Top election spenders both failed to win seats

LABOUR politician Emer Costello spent €202,034 on her unsuccessful campaign for election to the European Parliament.

Ms Costello's campaign topped the list for expenditure at the election in May, according to figures released by the Standards in Public Office Commission (SIPOC).

It means that her campaign spent the equivalent of almost €7.80 for each of Ms Costello's 25,961 first preference votes in the poll.

She was an outgoing MEP, but failed to secure her seat in the Dublin constituency and was eliminated on the third count.

Sinn Fein's Lynn Boylan, who topped the poll with 83,264 first preference votes, also spent the least amount on the campaign trail, at €61,973.

Non-party candidate Nessa Childers spent €106,777 on the election, eventually coming third in the poll with 35,939 first preference votes.

Fine Gael's Brian Hayes, who came second with 54,676 first preference votes, spent €146,109 on the campaign.

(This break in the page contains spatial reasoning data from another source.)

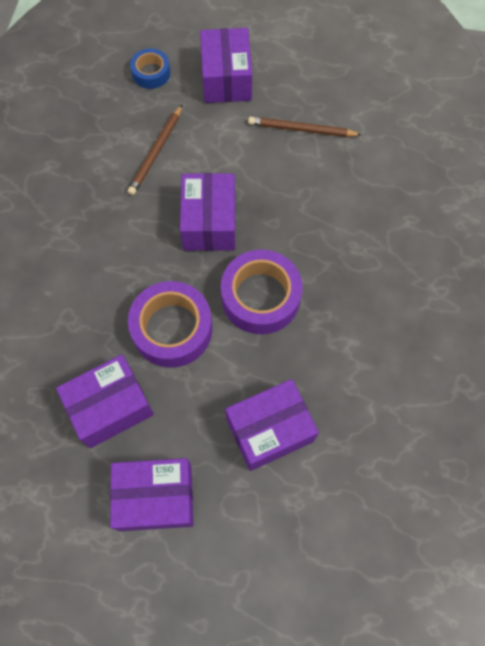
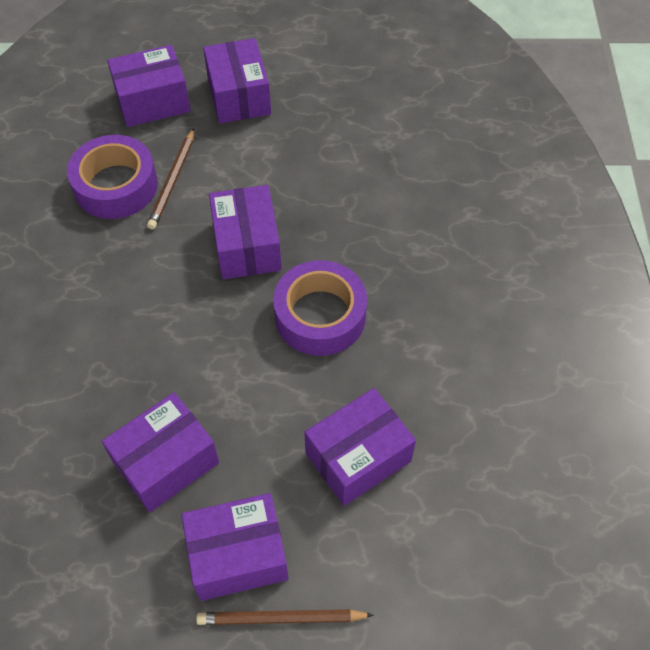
camera: 10 degrees left, 10 degrees down
(151, 73) = (153, 101): blue tape -> purple box
(172, 329) = (224, 365): purple tape -> purple tape (116, 186)
(301, 129) = (332, 136): brown pencil -> brown pencil (281, 618)

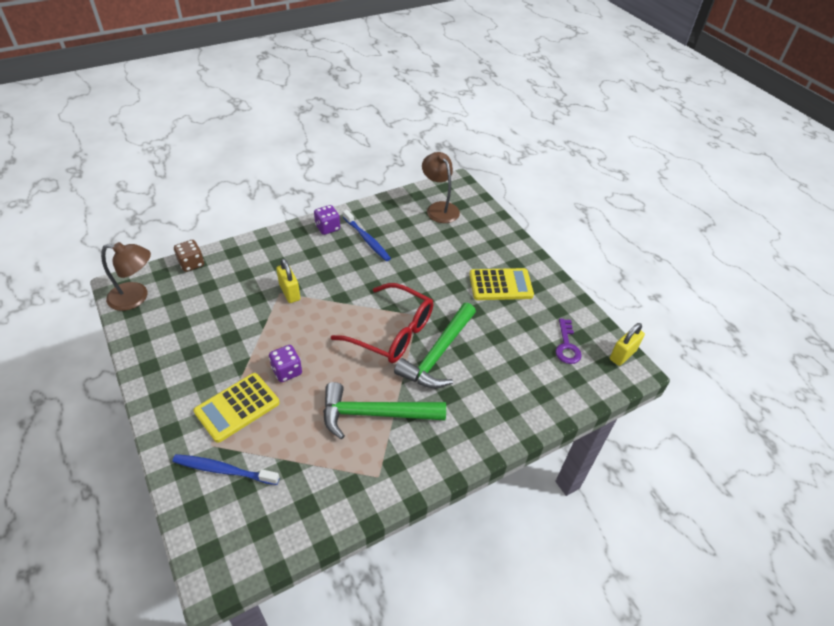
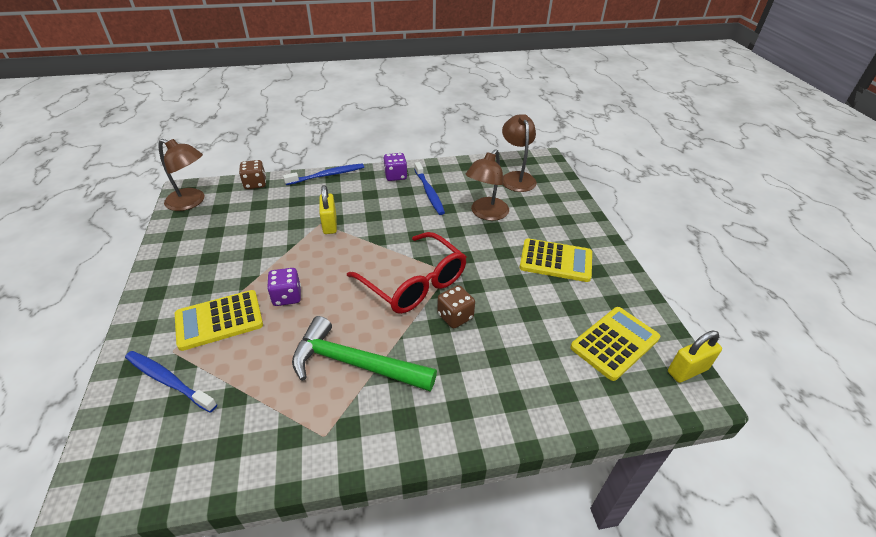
camera: 20 degrees right, 5 degrees down
(260, 240) = (327, 175): none -> blue toothbrush
(426, 251) = (486, 214): none -> brown lamp
(438, 354) = (455, 316): green hammer -> brown dice
(567, 346) = (615, 343): purple key -> yellow calculator

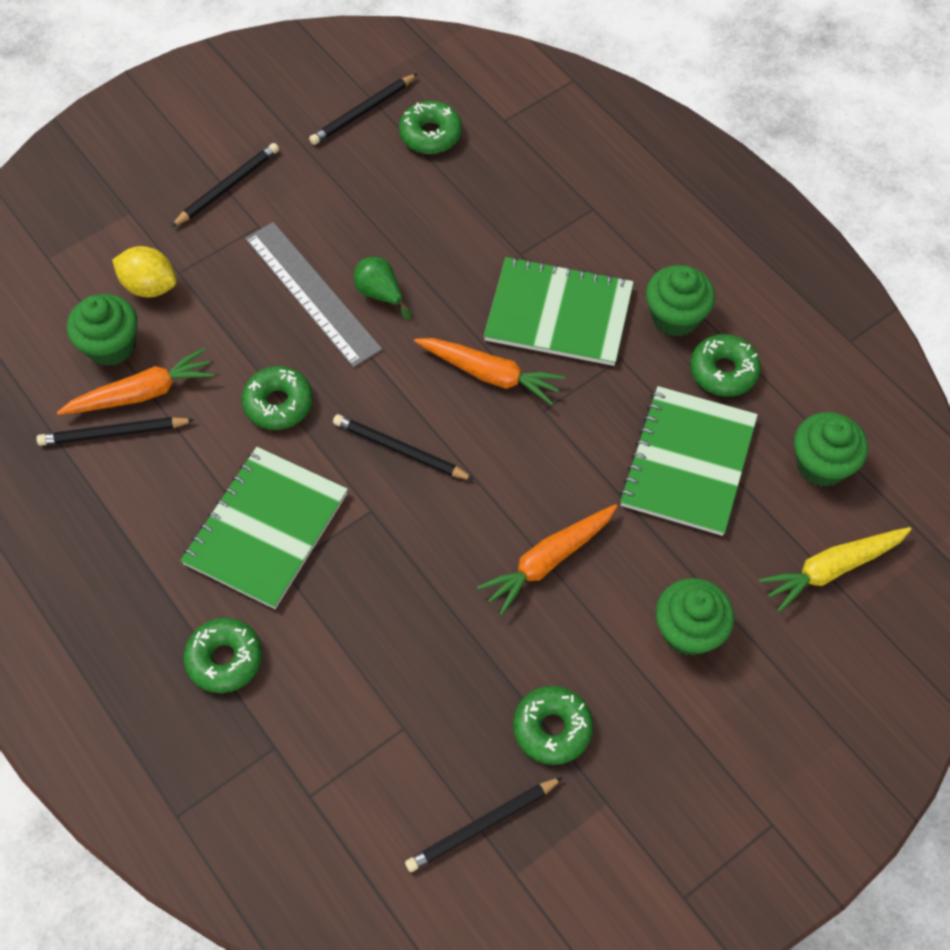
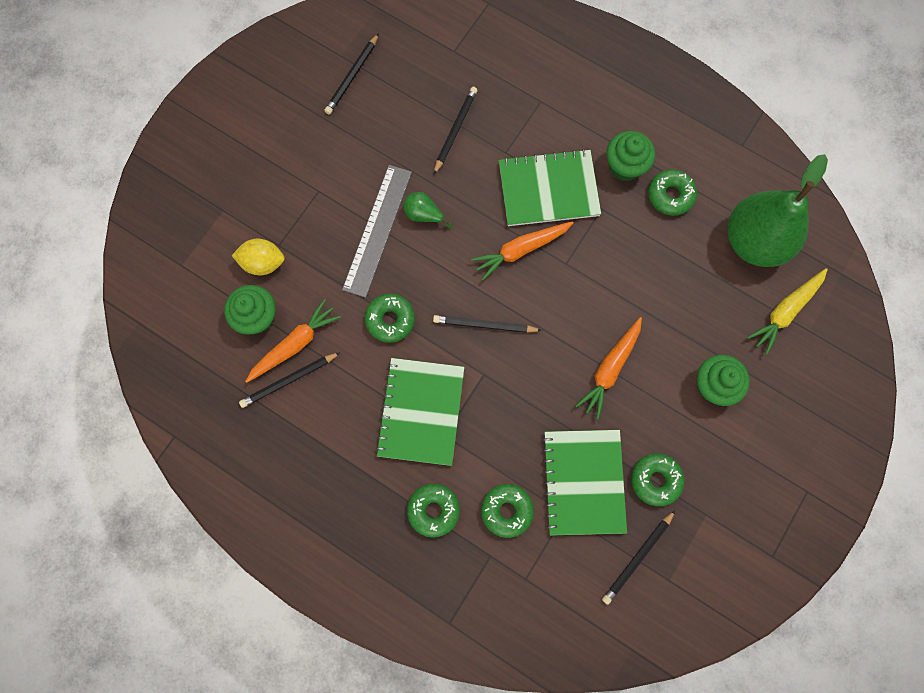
camera: 20 degrees left, 15 degrees up
(227, 187) = (283, 167): black pencil -> black pencil (455, 130)
(312, 293) = (377, 230): grey ruler -> grey ruler turned 75 degrees clockwise
(430, 134) = (407, 79): green donut -> green donut (506, 510)
(490, 374) = (521, 250): orange carrot -> orange carrot turned 150 degrees clockwise
(688, 462) = (672, 269): green notebook -> green notebook (584, 482)
(821, 464) = (754, 241): green cupcake -> green pear

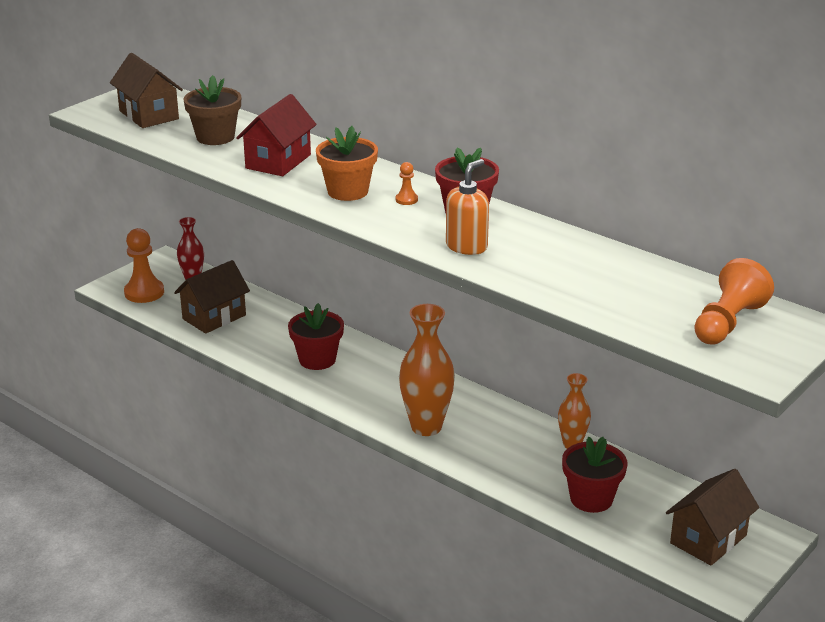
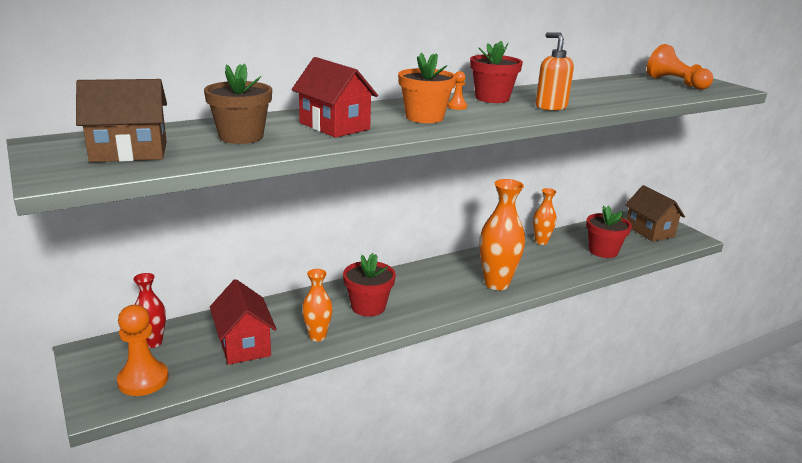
camera: 70 degrees left, 5 degrees down
(214, 317) = (244, 344): brown house -> red house
(248, 347) = (317, 336): none -> orange vase

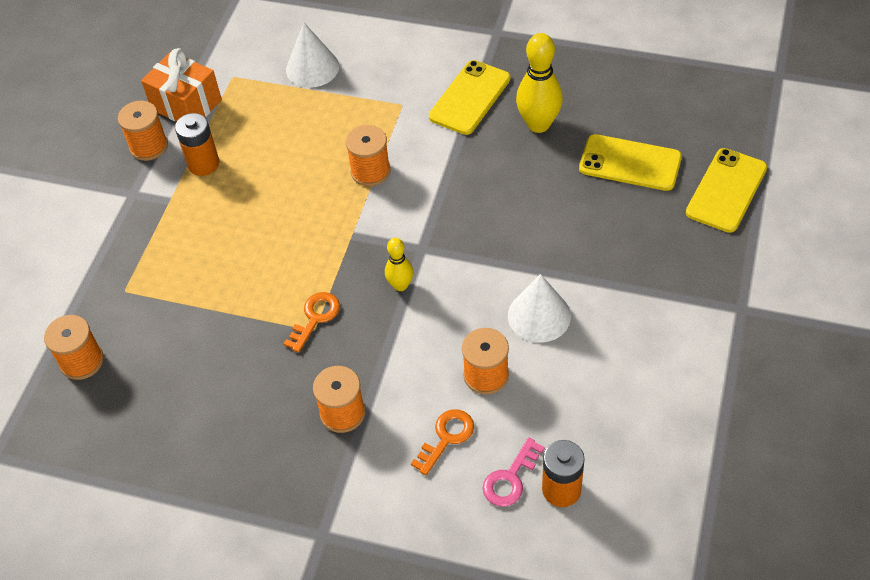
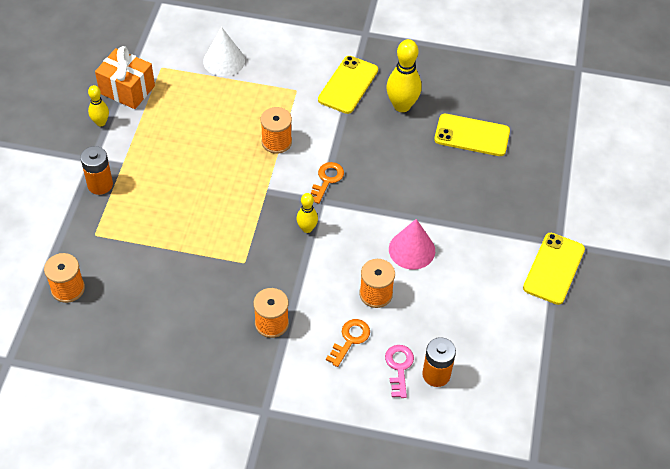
camera: 10 degrees left, 0 degrees up
(149, 146) = (101, 122): orange spool -> yellow bowling pin
(203, 164) = (146, 136): orange battery -> orange battery (100, 184)
(315, 318) = (244, 253): orange key -> orange key (327, 180)
(510, 478) = (399, 367): pink key -> pink key turned 150 degrees clockwise
(539, 315) = (412, 250): white cone -> pink cone
(726, 190) = (543, 156): yellow phone -> yellow phone (554, 268)

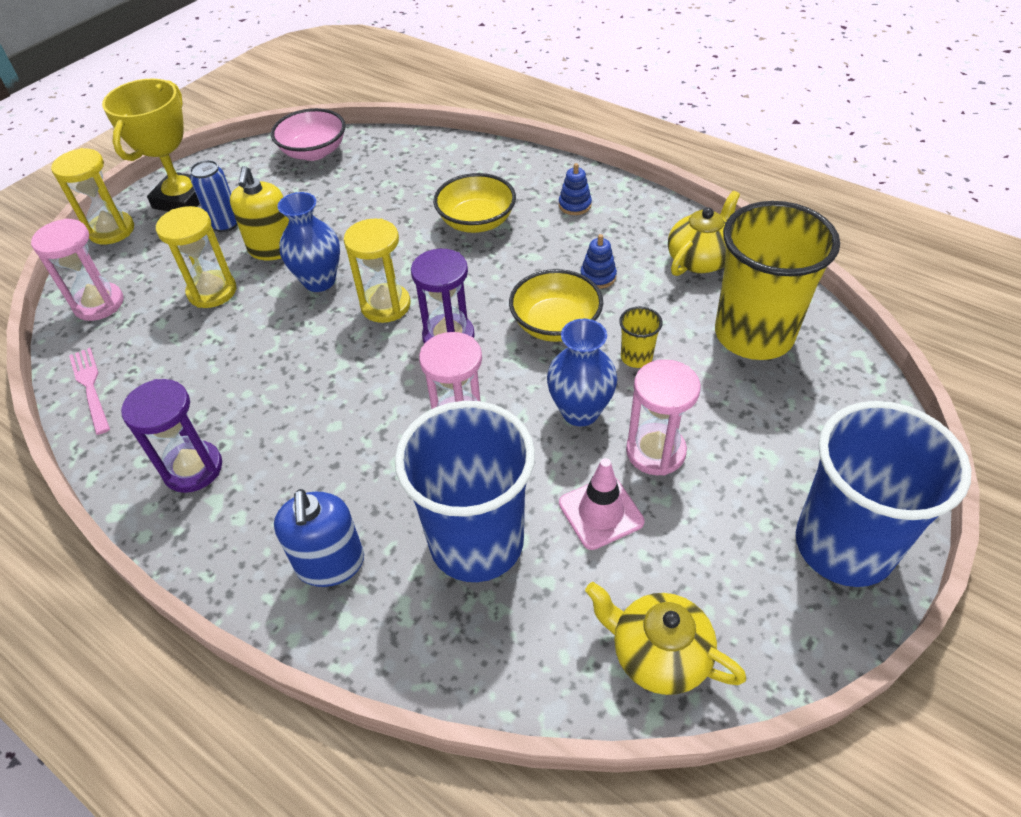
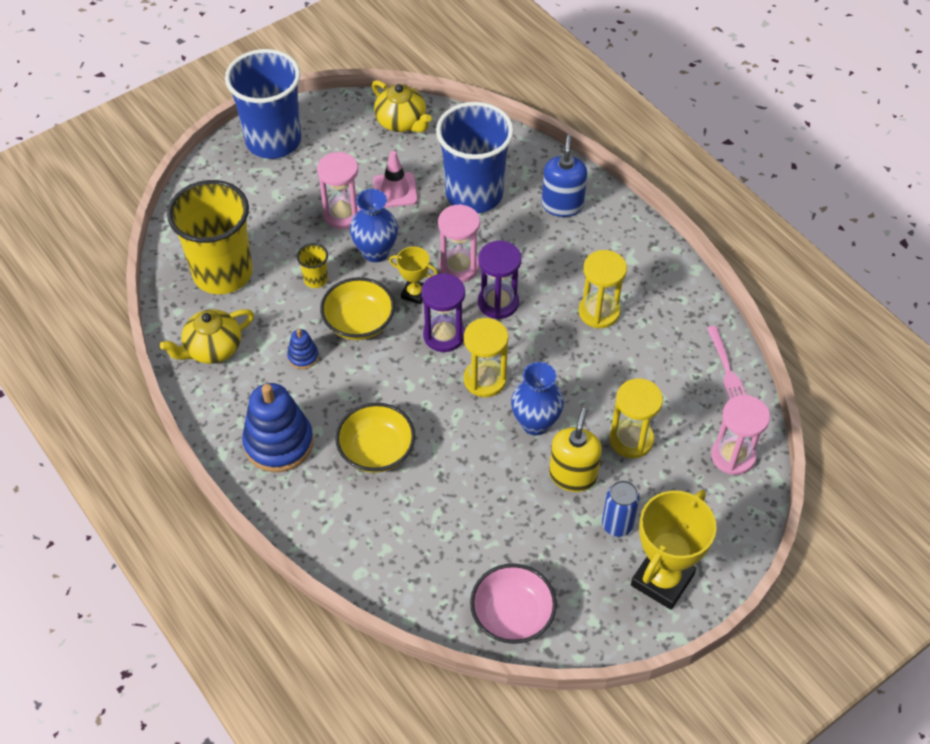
camera: 165 degrees left, 5 degrees up
(111, 230) = (733, 553): yellow hourglass -> yellow hourglass (599, 312)
(193, 468) = (645, 284): purple hourglass -> purple hourglass (498, 303)
(504, 373) = (414, 293): none -> yellow trophy
(575, 205) = (279, 443): blue stacking toy -> blue stacking toy, size x2.15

The total spending of all candidates in the election came to almost €2.9m, while €22,649 worth of donations to the various campaigns was also declared.


The spending limit for each candidate in all constituencies was €230,000.

SIPOC said that it found no evidence that any election agent or national agent overspent at the election.

Five of the unsuccessful European candidates nationwide who furnished statements disclosed that they had received a donation in relation to the election.

The largest value of donations disclosed was by Senator Ronan Mullen with €10,500.

Meanwhile, figures have also been released in relation to spending at the by-elections in the Dublin West and Westmeath constituencies.

The total amount spent in both elections came to €275,867, while the total donations disclosed amounted to €11,690.

The spending limit per candidate in both constituencies was €37,650.

The highest expenditure incurred in Dublin West was on behalf of Fianna Fail candidate David McGuinness at €37,107.

The successful candidate in the election, the Socialist Party's Ruth Coppinger, spent €22,984.

She managed to secure 5,977 first preference votes, while Mr McGuinness came in a close second at 5,053.

The Dublin election was triggered by the resignation of Labour's Patrick Nulty, who admitted sending inappropriate messages via social media to a 17-year-old girl, while under the influence of alcohol.